In the electrolysis of aqueous alkali metal halide solutions in electrolytic cells having a diaphragm or membrane separator, the applied voltage required is the total of the decomposition voltage of the compounds being electrolyzed, the voltage required to overcome the resistance of both the electrolyte and the electrical connectors of the cell, and the overpotential required to overcome the passage of current at the surface of the cathode and anode. Such overpotential is related to such factors as the nature of the ions being charged or discharged, the current density at the electrode surface, the base material from which the electrode is constructed, the surface formation of the electrode, i.e., whether the electrode is smooth or rough, the temperature of the electrolyte, and the presence of impurities in the electrolyte and the electrodes. At the present time, knowledge of the phenomenon of discharge overpotential is not fully understood. It has been observed that there is a characteristic overpotential for each particular combination of discharging ion, electrode, electrolyte, current density, etc.
Because of the large quantities of chlorine and caustic required by a modern society, millions of tons of these materials are produced, principally by electrolysis of aqueous solutions of sodium chloride, each year. A reduction of as little as 0.05 volts in the working voltage of a cell translates into a meaningful economic savings, especially in the light of today's increasing power costs and energy conservation measures. As a result, the electrochemical industry is constantly in search of means which will reduce the voltage requirements for such electrolytic processes.
The development of the dimensionally stable anode and coatings therefor have resulted in a reduction in the anode and cathode spacing within electrolysis cells, this advance resulting in a large reduction in the voltage since electrolyte resistance is reduced within the narrow space between the electrodes.
Cathodes for electrolysis are generally made of wire screening, perforated plate or steel mesh material because of the low cost of such material and its resistance to the caustic environment in the catholyte. Further, hydrogen embrittlement, a problem with valve metal substrates, is avoided.
Various coatings have been proposed for depositing on the cathode mesh which coating reduces the hydrogen discharge overpotential for the cathodic reaction.
Japanese patent application publication No. 6611, published Aug. 7, 1956, describes a coating for electrodes used in the electrolysis of water, which coating comprises an alloy mixture or nickel or a nickel compound and zinc, coating the surface of the electrodes. The zinc component of the alloy mixture is then leached from the coating to give a cracked and porous surface which is principally nickel, which coating results in a lowering of the hydrogen overpotential for the electrolysis of water.

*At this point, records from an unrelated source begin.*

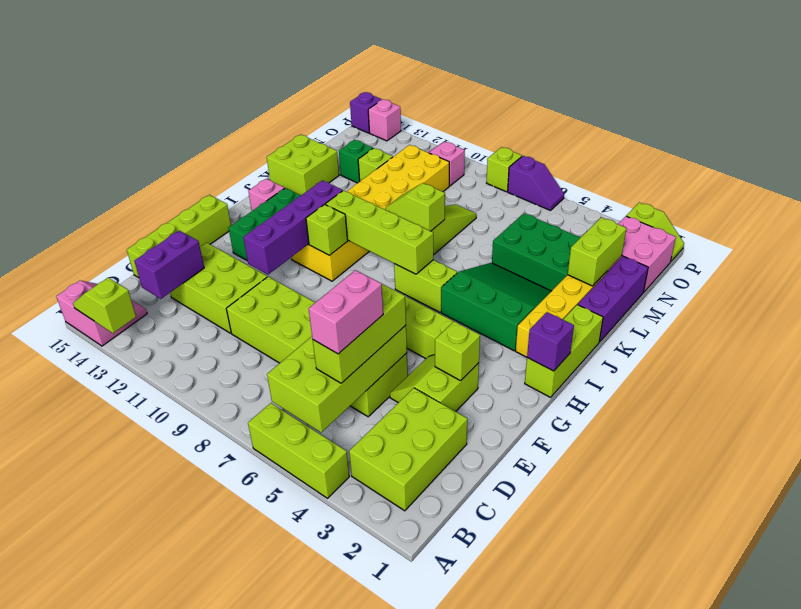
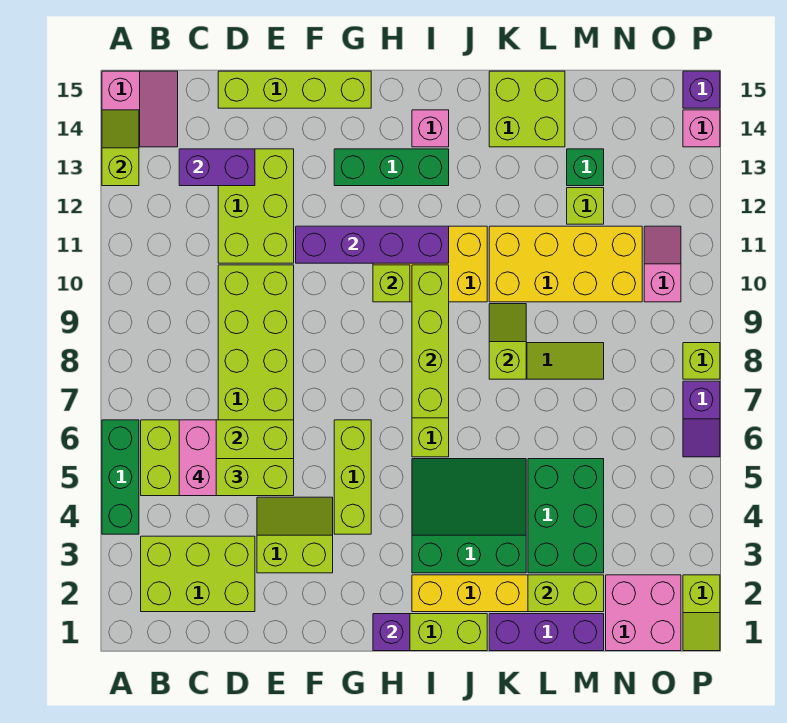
lime brick A4:A6 level 1 -> green brick A4:A6 level 1
pink brick C5:D5 level 4 -> pink brick C5:C6 level 4
lime brick F3 level 2 -> none
green slope I3:K5 level 1 top I -> green slope I3:K5 level 1 top 3

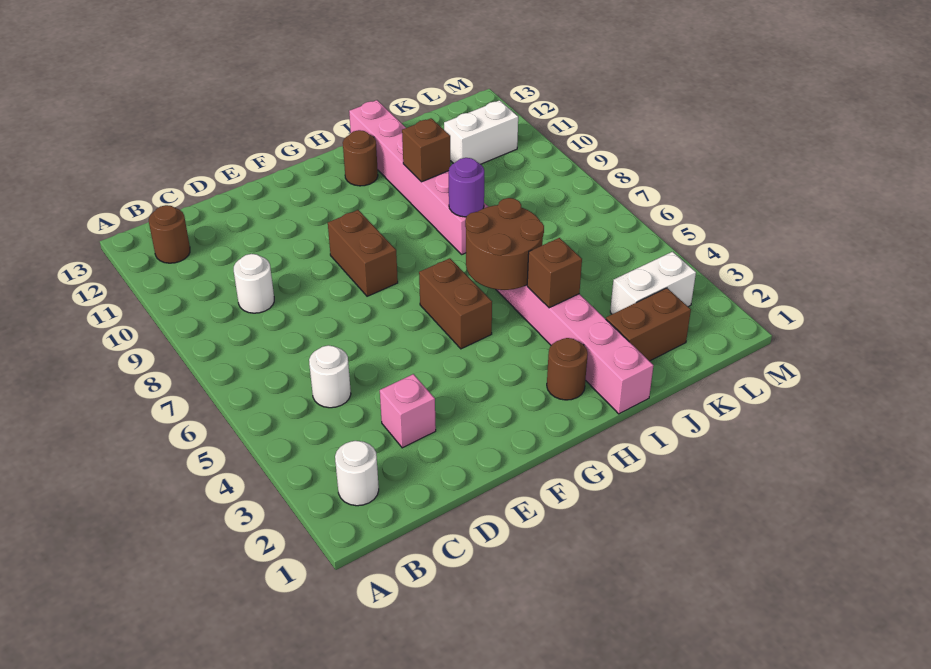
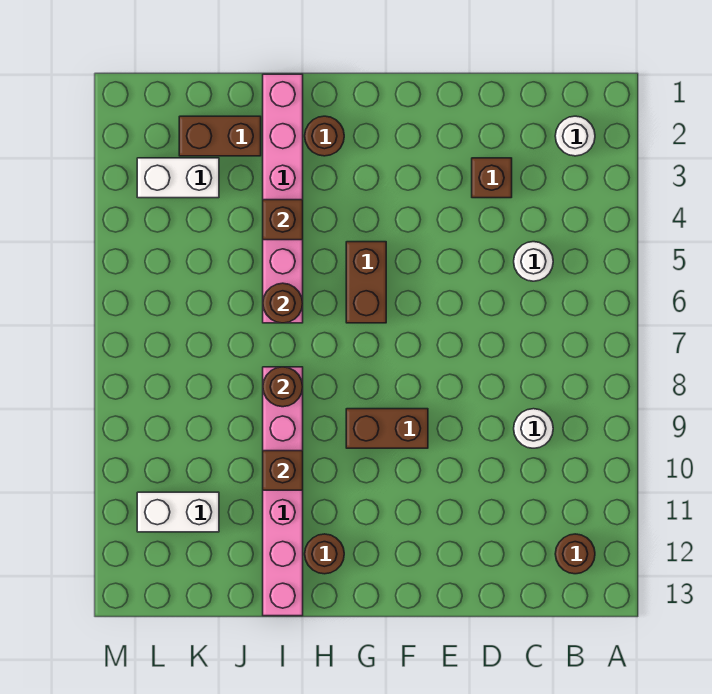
pink brick D3 level 1 -> brown brick D3 level 1
brown brick F8:F9 level 1 -> brown brick F9:G9 level 1
brown round brick H5:I6 level 2 -> brown round brick I6 level 2
purple round brick I8 level 2 -> brown round brick I8 level 2

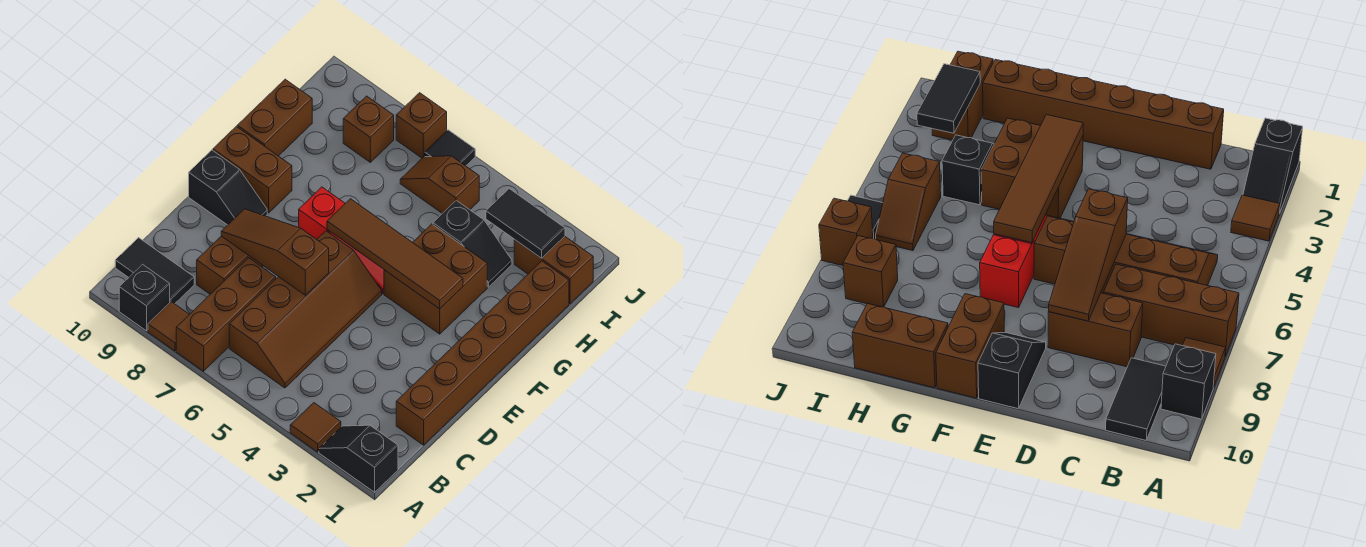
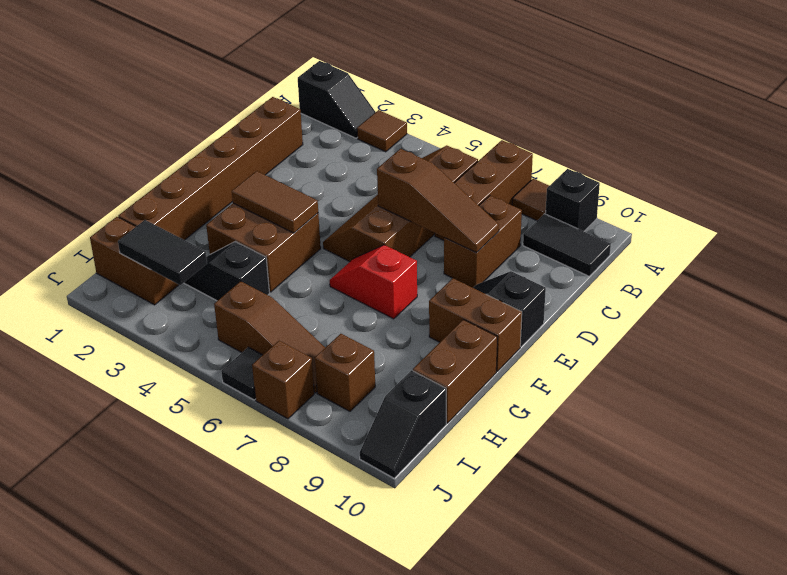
brown tile F3:F6 level 2 -> brown tile F3:F4 level 2
red slope F5:F7 level 1 top 7 -> red slope F6:F7 level 1 top 7
brown slope I5:I6 level 1 top 5 -> brown slope I5:I7 level 1 top 5
none -> black slope I10:J10 level 1 top I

Similarly, Hahndorff, U.S. Pat. No. 3,272,728, describes a method for producing activated electrodes for water electrolysis wherein a nickel-zinc alloy is electrodeposited on the electrode surface to a thickness of between 30 and 50 microns. The coating is then leached in a sodium hydroxide solution to remove the zinc component and leave a porous Raney nickel surface on the electrode. This porous surface results in a lowering of the total discharge overpotential for hydrogen and oxygen of approximately 0.2 to 0.3 volts.
Canadian Pat. No. 955,645, discloses a leached nickel-zinc electro-deposit on fuel cell anodes as the base for the chemical deposition of a noble metal catalyst.
Strasser, U.S. Pat. No. 3,941,675, describes a bipolar electrolytic cell having bipolar electrodes therein which are coated on their cathode side with a nickel-phosphorous coating, which coating acts to reduce the hydrogen overpotential at the cathode surface.
The difficulty with the above-disclosed cathode coatings is that they have a relatively limited life and, after a period of six months to two years, these coatings have deteriorated to a point where they no longer effect any reduction in the hydrogen overpotential. At that point, the electrolytic cells must be completely disassembled so that the cathodes may be removed and replaced with new, coated cathodes or so that the old, spent cathode coatings may be renewed. The economics of this procedure have precluded commercialization of these processes.